La mobilisation qui semble surgir de nulle part s’est non seulement construite en dehors des partis et syndicats, mais contre eux, à partir des réseaux sociaux. Née du refus de l’augmentation des prix de l’essence, elle révèle la relégation territoriale d’une population rurale et périurbaine mais cristallise aussi des mécontentements plus larges, liés au pouvoir d’achat, ainsi qu’à une défiance très vive à l’égard des institutions politiques et de la politique institutionnelle. Alors qu’elle ne s’appuie ni sur des organisations ni sur des leaders reconnus, elle est à la fois informelle et puissante. Ses modes d’action (occupation des ronds-points) sont originaux et classiques à la fois. Elle enrôle des citoyens souvent éloignés de la politique et de l’engagement. Ce mouvement singulier fait ici l’objet de trois éclairages successifs : son déroulement, ses significations et mots d’ordre, et enfin ses modes d’action en grande partie inédits.
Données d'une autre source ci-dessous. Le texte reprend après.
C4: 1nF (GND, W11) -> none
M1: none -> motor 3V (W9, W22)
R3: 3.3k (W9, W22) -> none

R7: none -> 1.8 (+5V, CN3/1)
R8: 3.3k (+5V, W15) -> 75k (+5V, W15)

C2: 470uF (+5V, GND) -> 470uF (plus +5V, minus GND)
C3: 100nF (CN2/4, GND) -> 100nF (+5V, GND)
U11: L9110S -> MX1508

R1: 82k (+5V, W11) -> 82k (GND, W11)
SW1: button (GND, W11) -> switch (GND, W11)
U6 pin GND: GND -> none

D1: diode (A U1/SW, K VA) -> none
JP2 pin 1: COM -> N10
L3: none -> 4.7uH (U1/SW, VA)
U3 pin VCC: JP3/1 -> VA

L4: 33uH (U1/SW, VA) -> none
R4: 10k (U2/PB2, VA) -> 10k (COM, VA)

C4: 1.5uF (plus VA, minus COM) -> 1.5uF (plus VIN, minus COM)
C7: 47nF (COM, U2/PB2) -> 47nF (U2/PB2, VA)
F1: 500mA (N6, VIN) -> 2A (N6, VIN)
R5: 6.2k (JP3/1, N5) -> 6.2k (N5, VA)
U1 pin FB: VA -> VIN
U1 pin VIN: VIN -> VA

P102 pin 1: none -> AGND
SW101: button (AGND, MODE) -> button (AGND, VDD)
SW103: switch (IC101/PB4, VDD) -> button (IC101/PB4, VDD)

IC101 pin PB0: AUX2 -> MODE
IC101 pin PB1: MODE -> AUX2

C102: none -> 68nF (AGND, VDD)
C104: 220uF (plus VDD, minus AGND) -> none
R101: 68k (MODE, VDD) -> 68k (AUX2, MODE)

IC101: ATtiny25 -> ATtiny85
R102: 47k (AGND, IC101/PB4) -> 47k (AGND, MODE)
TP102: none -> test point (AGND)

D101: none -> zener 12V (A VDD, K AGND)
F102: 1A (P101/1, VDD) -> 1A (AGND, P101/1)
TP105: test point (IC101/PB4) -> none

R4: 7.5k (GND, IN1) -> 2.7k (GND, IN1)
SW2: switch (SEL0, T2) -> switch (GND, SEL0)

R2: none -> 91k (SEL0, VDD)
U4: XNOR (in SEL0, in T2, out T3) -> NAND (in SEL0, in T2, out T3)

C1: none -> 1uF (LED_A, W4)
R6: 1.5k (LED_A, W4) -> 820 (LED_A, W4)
Le déroulement du mouvement
Le détonateur du mouvement est l'augmentation de la taxe carbone par le gouvernement d’Édouard Philippe en 2018. La hausse des prix des hydrocarbures touche tout particulièrement une population vivant en zone rurale ou périurbaine pour laquelle l'automobile est un mode de transport incontournable. Le mouvement prend la forme de blocages d'axes routiers, d’occupations de ronds-points et de manifestations chaque samedi, à Paris et en province, qui deviennent de plus en plus violents. La durée de cette contestation, son intensité, sa popularité et sa violence sont uniques sous la Ve République.
À partir de mai 2018, des pétitions circulent sur les réseaux sociaux, réclamant une baisse des prix du carburant et appelant à des blocages. En octobre, la mobilisation sur ces réseaux (en particulier sur Facebook) s’intensifie. Le gilet jaune, présent dans chaque véhicule, devient le symbole de ces mobilisations éclatées. Doté d’une forte visibilité, il est utilisé comme signe de ralliement : il est d’abord placé par les sympathisants sur le tableau de bord de la voiture ou sur la plage arrière. Il est ensuite porté par les manifestants dès le premier acte significatif du mouvement, le 17 novembre, journée au cours de laquelle plus de 2 000 sites sont occupés en France selon le ministère de l’Intérieur. Ce dernier établit un pic de 287 710 manifestants à 17 heures dans toute la France (chiffre fréquemment considéré comme sous-estimé). Le mouvement émerge autour d’une multitude de grappes localisées et se poursuit dans les semaines qui suivent, en se déplaçant peu à peu vers les centres urbains. Les protestations s'organisent autour de blocages d’axes routiers et de ronds-points – essentiellement en province – et de manifestations le samedi (baptisés « actes ») dans les centres-villes. Près de 800 points de blocage ont été identifiés sur le territoire métropolitain, dont de nombreux seront occupés pendant plusieurs mois.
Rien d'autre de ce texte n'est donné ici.